Una notte, esausti, arrivammo a Roma dopo un lungo viaggio in camioncino. Avevamo suonato in Veneto, facendo addirittura quattro concerti in quattro località diverse in due giorni, suonando sia di pomeriggio che di sera. Avevamo anche messo assieme un bel gruzzolo. Non dormivamo da chissà quanto. Ci fermammo davanti alla Pensione Marino, in via XX Settembre (oggi non esiste più). Come degli zombies, scendemmo ciascuno col proprio bagaglio ed entrammo nel portone. Mike rimase alla guida del furgone, strapieno dei nostri strumenti, poiché doveva portarlo in un vicino garage. Io fui l 'ultimo a scendere. Sì, notai che c'era una valigia sul marciapiede, ma non mi soffermai più di tanto a pensare visto lo stato di semicatalessi in cui versavo, e salii in albergo beatamente inconsapevole del dramma che di lì a poco sarebbe esploso. Dopo circa un quarto d'ora Mike ci raggiunse e ci chiese dove fosse la sua valigia. A quel punto, capimmo: era stata rubata da qualche passante ! Durante l'accesa discussione che ne conseguì, tutti diedero per scontato che toccasse a me, in quanto fui l'ultimo a lasciare il furgone, occuparmi del bagaglio del povero Mike il quale, per di più, si era anche prodigato a portare il furgone in garage, ma io caddi totalmente dalle nuvole. Davvero non mi resi conto della situazione.... Ricordo che lui, fuori di sé, decise di raggiungere a piedi la vicina stazione Termini per tornarsene a Napoli col primo treno del mattino. Marco Cecioni lo seguì, così restammo in albergo io, Lino e Gianchi. Nella valigia, oltre ai soldi, i documenti, le chiavi e chissà cos'altro, Mike aveva anche dei bellissimi vestiti nuovi - un tripudio di seta, velluto, raso - fatti fare apposta dal sarto; cinturoni con borchie e strass; stivaletti di vernice realizzati su misura dal laboratorio Pappagallo, che aveva sede nella zona più esclusiva di Napoli - via dei Mille -, dove noi del Balletto ci facevamo fare stivali incredibili e costosissimi che all'epoca si potevano trovare solo a Carnaby Street a Londra. Questo evento fece precipitare la situazione: di lì a poco Mike partì per il servizio militare e Marco per la Svezia. Poi con l'arrivo del bassista Vito Manzari, nacque la formazione di YS. 

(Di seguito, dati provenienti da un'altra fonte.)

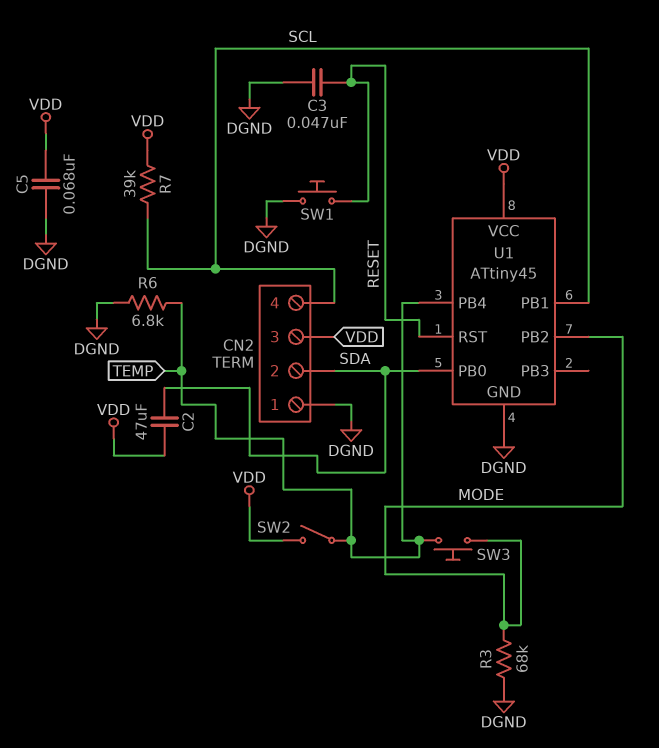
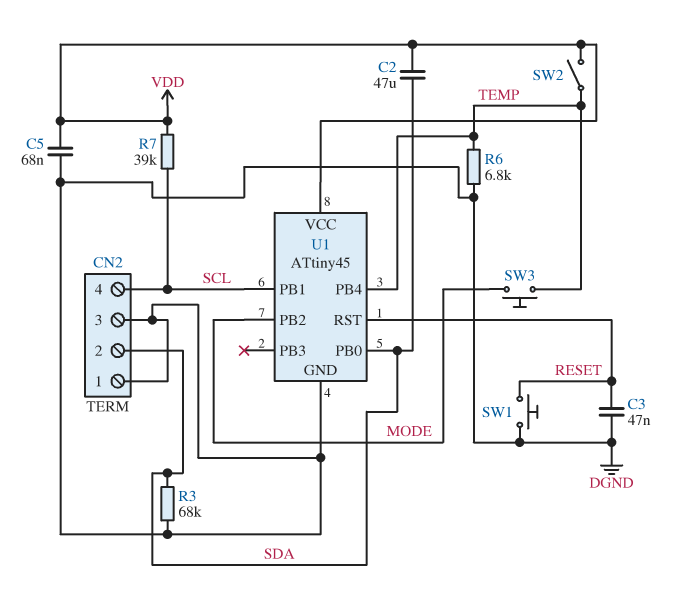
CN2 pin 3: VDD -> DGND
R3: 68k (DGND, MODE) -> 68k (DGND, SDA)

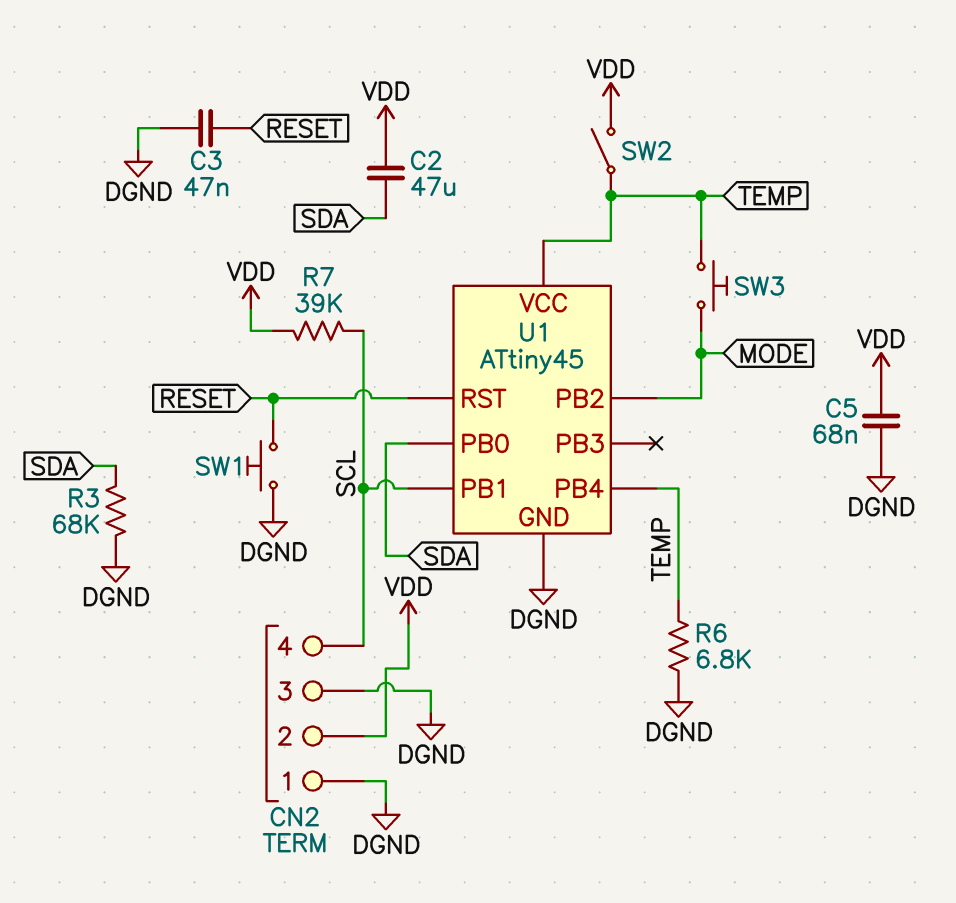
CN2 pin 2: SDA -> VDD
U1 pin VCC: VDD -> TEMP

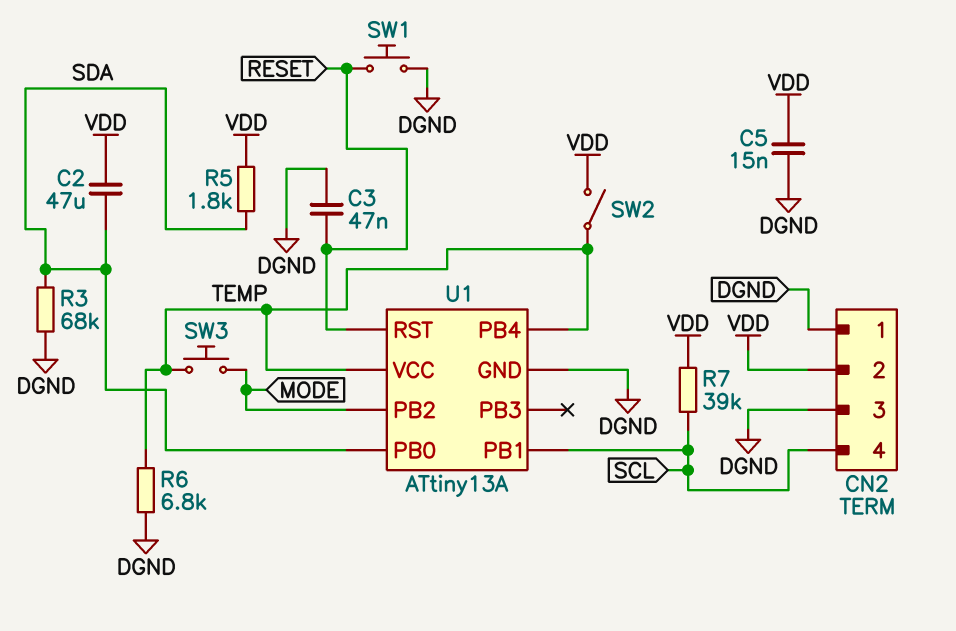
C5: 68nF (DGND, VDD) -> 15nF (DGND, VDD)
R5: none -> 1.8k (SDA, VDD)
U1: ATtiny45 -> ATtiny13A

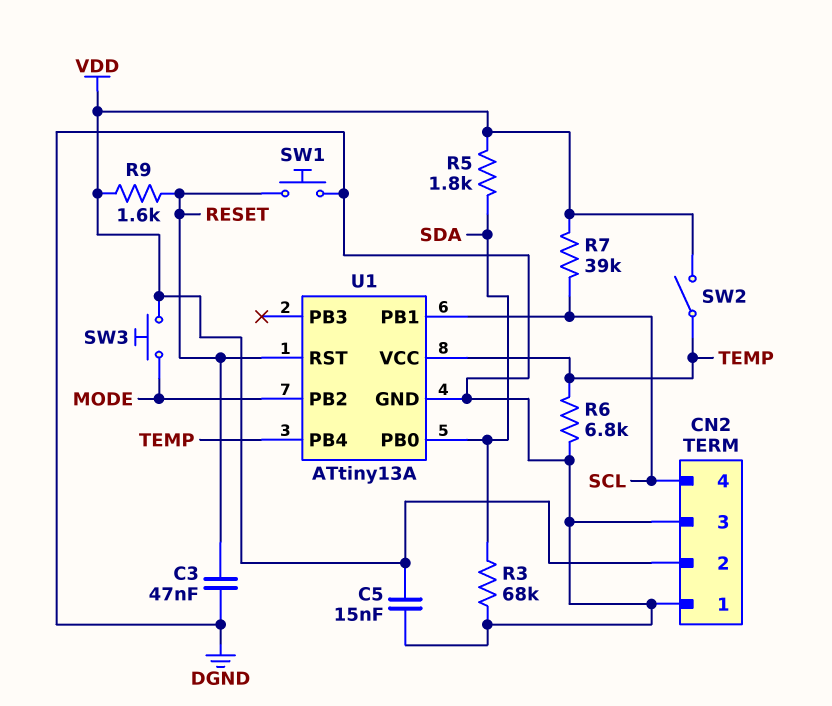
C2: 47uF (SDA, VDD) -> none
R9: none -> 1.6k (RESET, VDD)
SW3: button (MODE, TEMP) -> button (MODE, VDD)

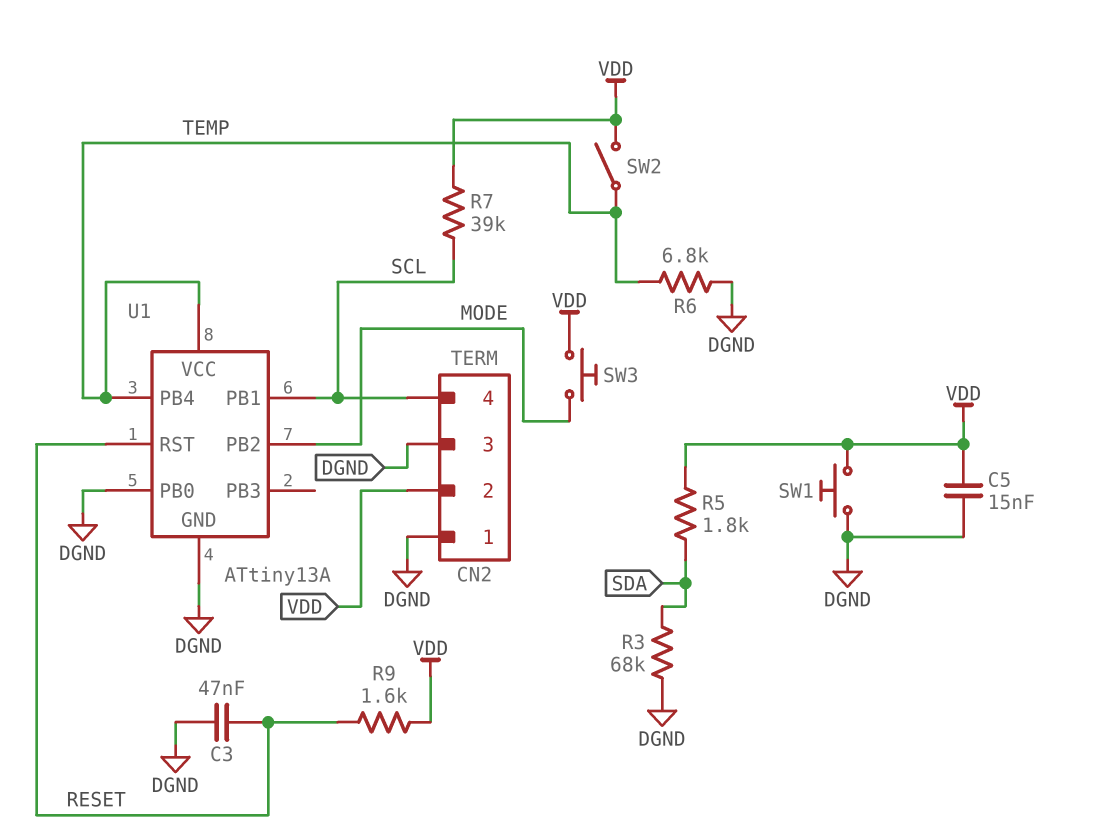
SW1: button (DGND, RESET) -> button (DGND, VDD)
U1 pin PB0: SDA -> DGND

Per anni ho pensato che Mike, giustamente, mi odiasse a morte. Anche se io di certo non combinai quel guaio immane intenzionalmente. Molti anni dopo, a Stoccolma, glielo chiesi in modo diretto, ma lui mi assicurò di non avermi mai odiato, anzi mi regalò una bellissima sciarpa di seta color avorio, con disegno cachemire, che conservo ancora.

Io e Mike non ci vedevamo da molti anni: io non sono più tornato a Stoccolma (dove lui si trasferì fin dalla seconda metà degli Anni '70), e lui non è più venuto in vacanza in Italia. Purtroppo nella sua vita l'alcol aveva oramai preso il posto principale, fagocitando ogni suo altro interesse e facendogli perdere perfino la voglia di suonare. Ha vissuto come un recluso per oltre vent'anni. I suoi ultimi. Nessuno di noi amici è riuscito ad aiutarlo.